The Role of Alternative Splicing of the NMDAR1 Receptor Subunit in Synaptic Plasticity

Abstract

The N-methyl-D-aspartate (NMDA)-type glutamate receptor mediates excitatory transmission in the brain. The NMDA receptor is permeable to Ca++ and is unique among glutamate receptors in that it is blocked by Mg++ in a voltage-dependent manner. In recent years, a great deal of attention has focused on the NMDA receptor owing to its proposed role in brain development, learning and memory, and the neurodegeneration associated with a number of neurological disorders and diseases. NMDA receptor function is also required for the induction of some forms of long-term potentiation (LTP); LTP is thought to underlie memory formation (Bliss and Collingridge, 1993).
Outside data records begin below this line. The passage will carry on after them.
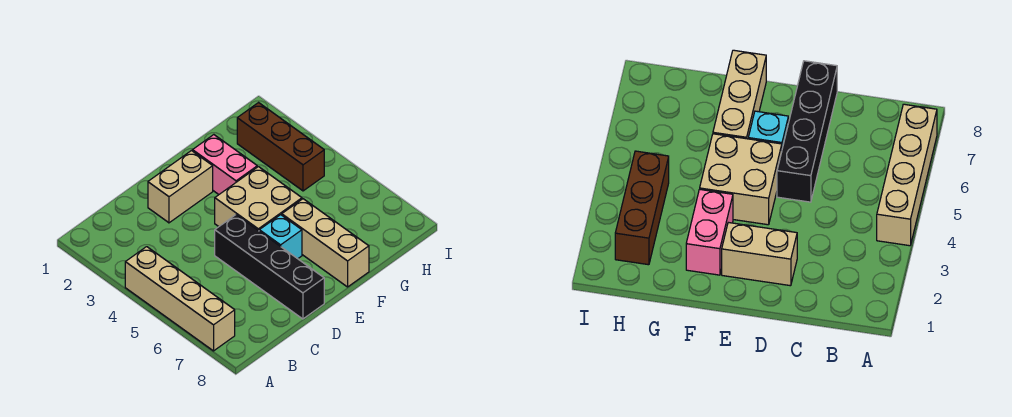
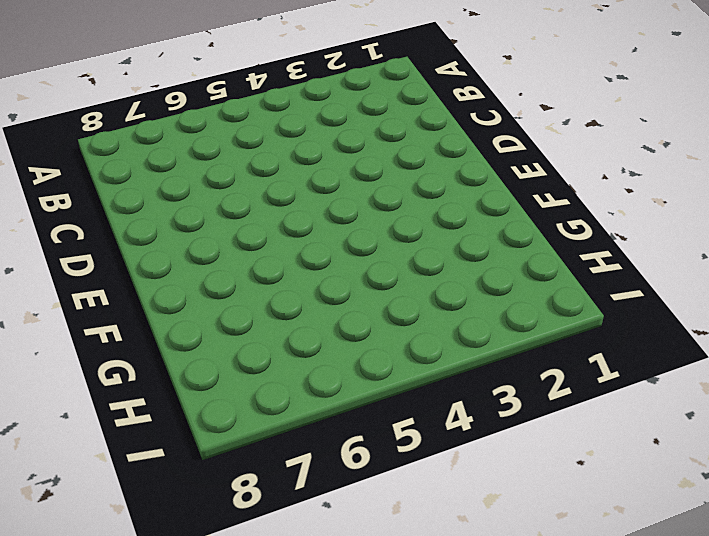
none -> tan brick A4:A7 level 1
none -> tan brick D2:E2 level 1

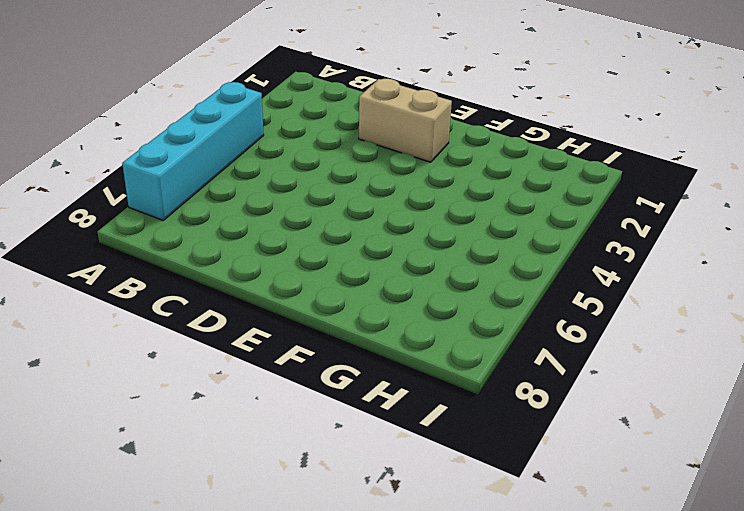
cyan brick A4:A7 level 1 -> tan brick A4:A7 level 1
none -> black brick D5:D8 level 1
none -> tan brick E4:F5 level 1

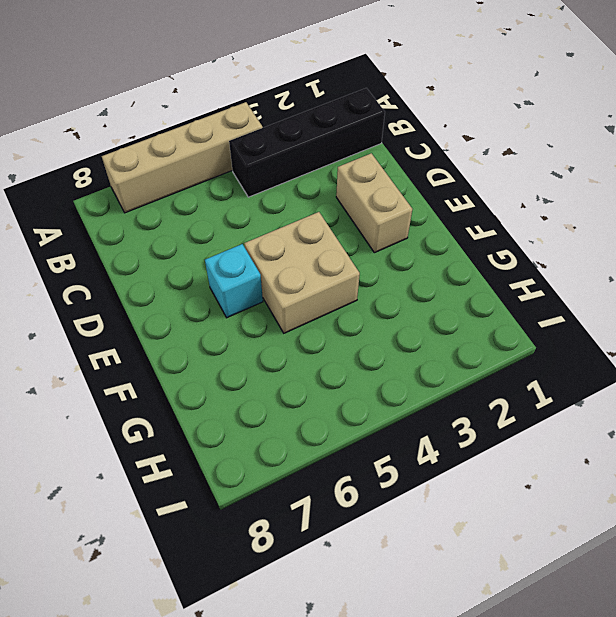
black brick B1:B4 level 1 -> black brick D5:D8 level 1
none -> pink brick F2:F3 level 1
none -> tan brick F6:F8 level 1

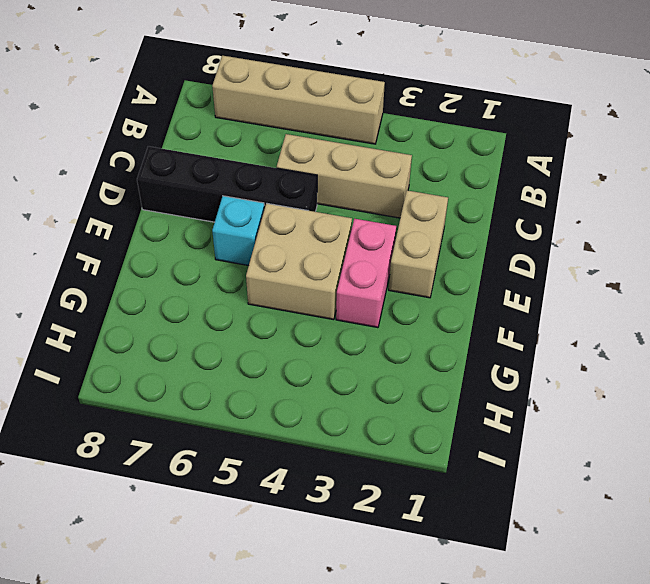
tan brick C3:C5 level 1 -> tan brick F6:F8 level 1
pink brick E3:F3 level 1 -> pink brick F2:F3 level 1
none -> brown brick H2:H4 level 1

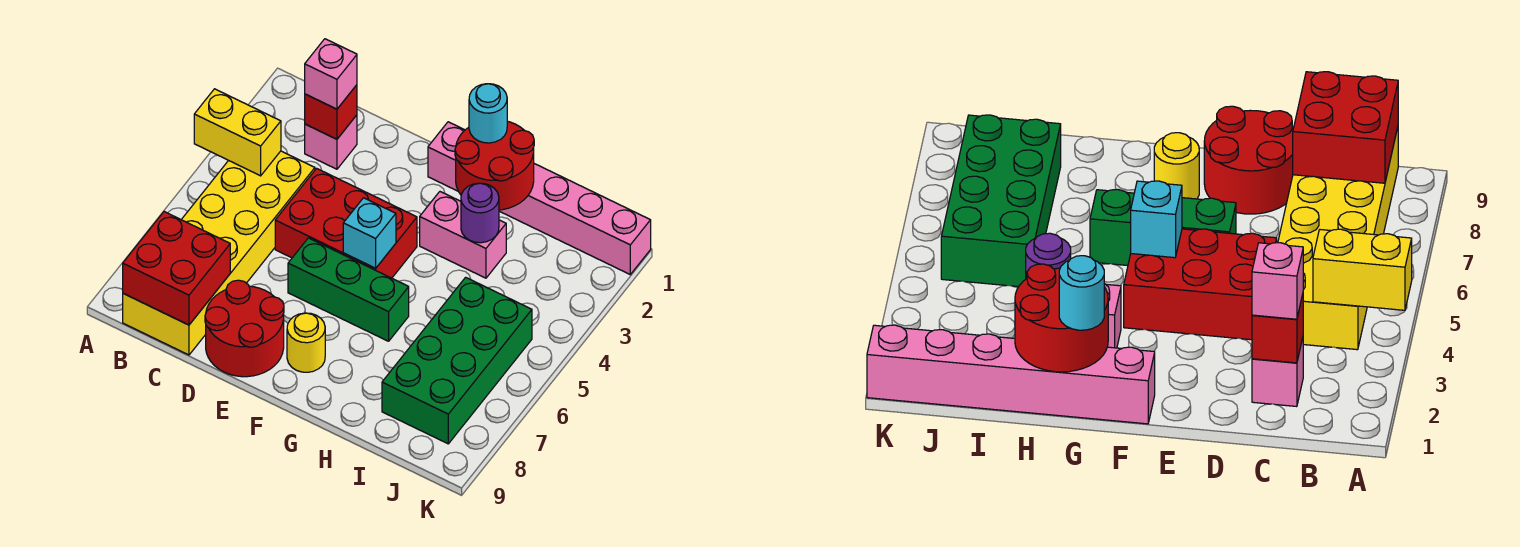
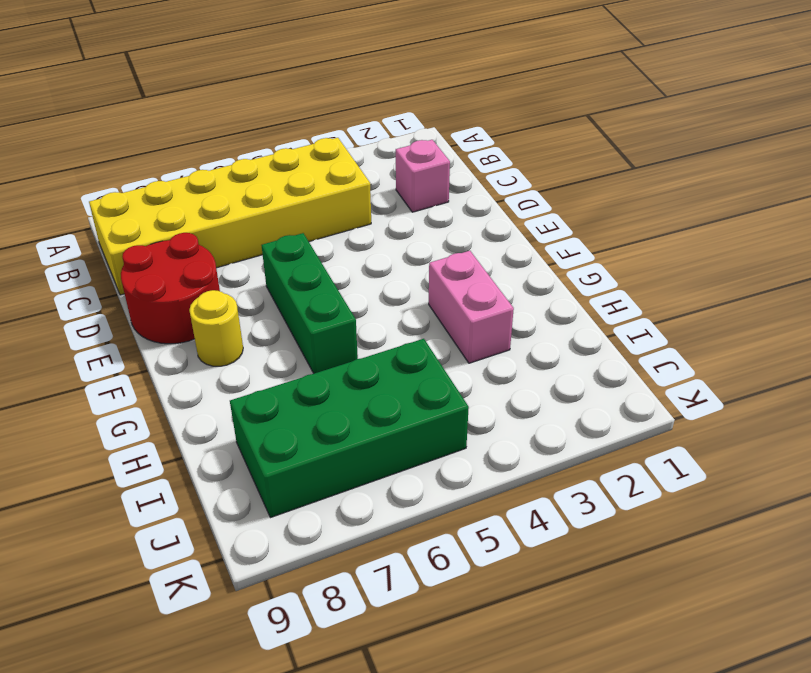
none -> red brick D4:F5 level 1
none -> pink brick F1:K1 level 1
none -> yellow brick A4:B4 level 2

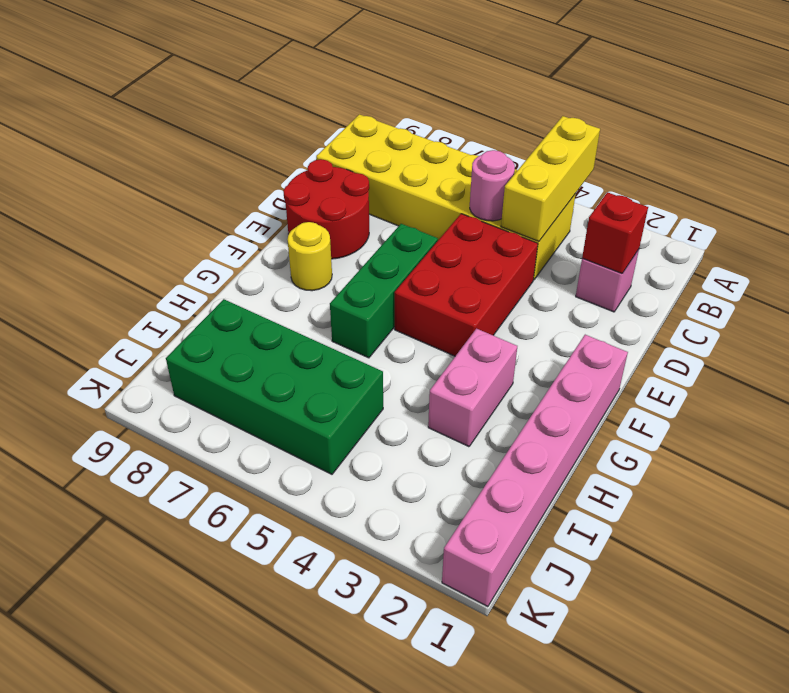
yellow brick A4:C4 level 2 -> yellow brick A4:B4 level 2
pink round brick C5 level 2 -> none
none -> red brick B8:C9 level 2
none -> cyan brick F5 level 2
none -> red round brick G1:H2 level 2

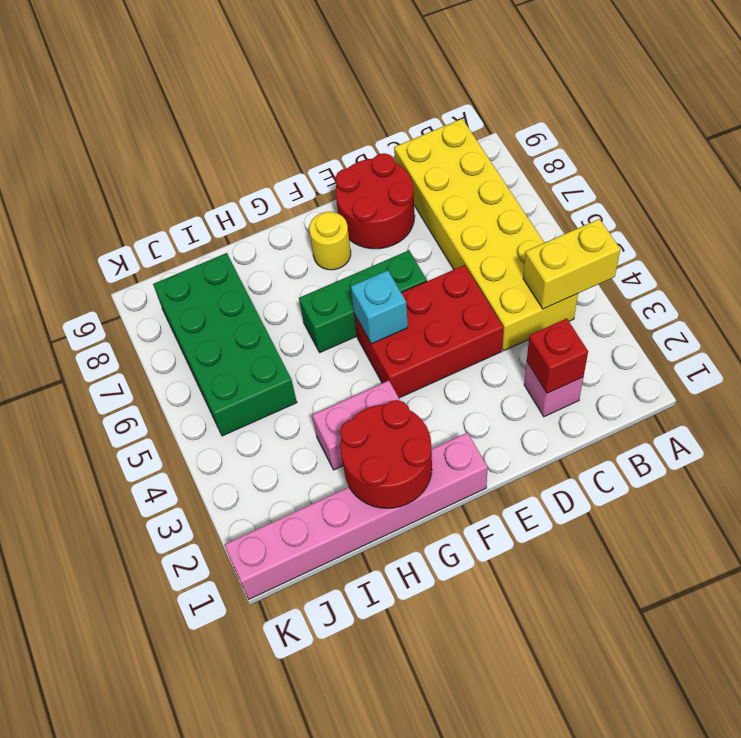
none -> red brick B8:C9 level 2
none -> purple round brick H3 level 2
none -> pink brick C2 level 3

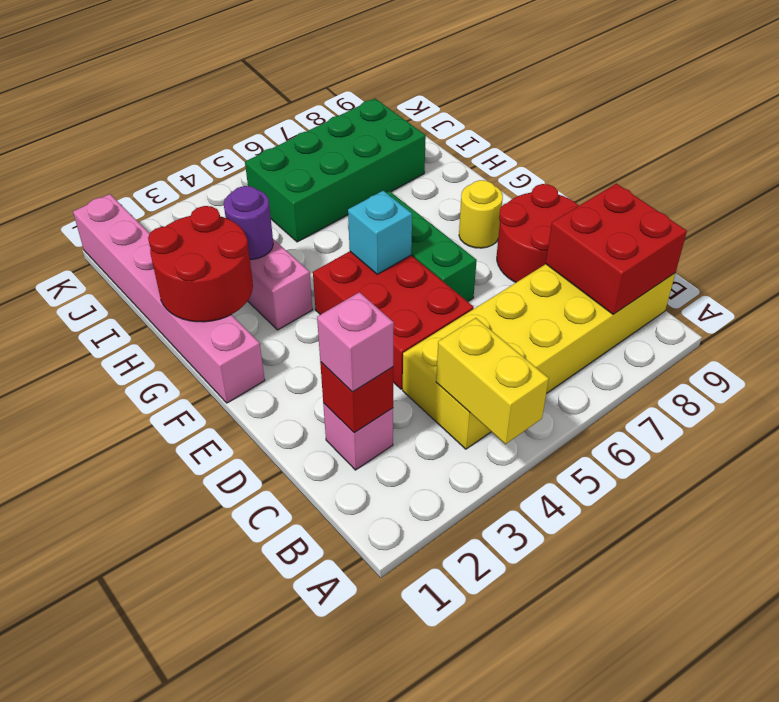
none -> cyan round brick G1 level 3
The NMDA receptor is implicated in neuronal survival and maturation (Balazs et al., 1988; Mattson, 1989), neuronal migration (Komuro and Rakic, 1993), and fine-tuning and stabilization of synaptic connections (Constantine-Paton et al., 1990), including formation of ocular dominance columns (Gu et al., 1989) and development of the olfactory system (Lincoln et al., 1988). Targeted disruption of the NR1 gene in mouse prevents the expression of functional NMDA receptors and causes early death of the mutant mice (Li et al., 1994; Forrest et al., 1994). Overstimulation of the NMDA receptor in response to brain injury triggers a series of steps leading to cell death.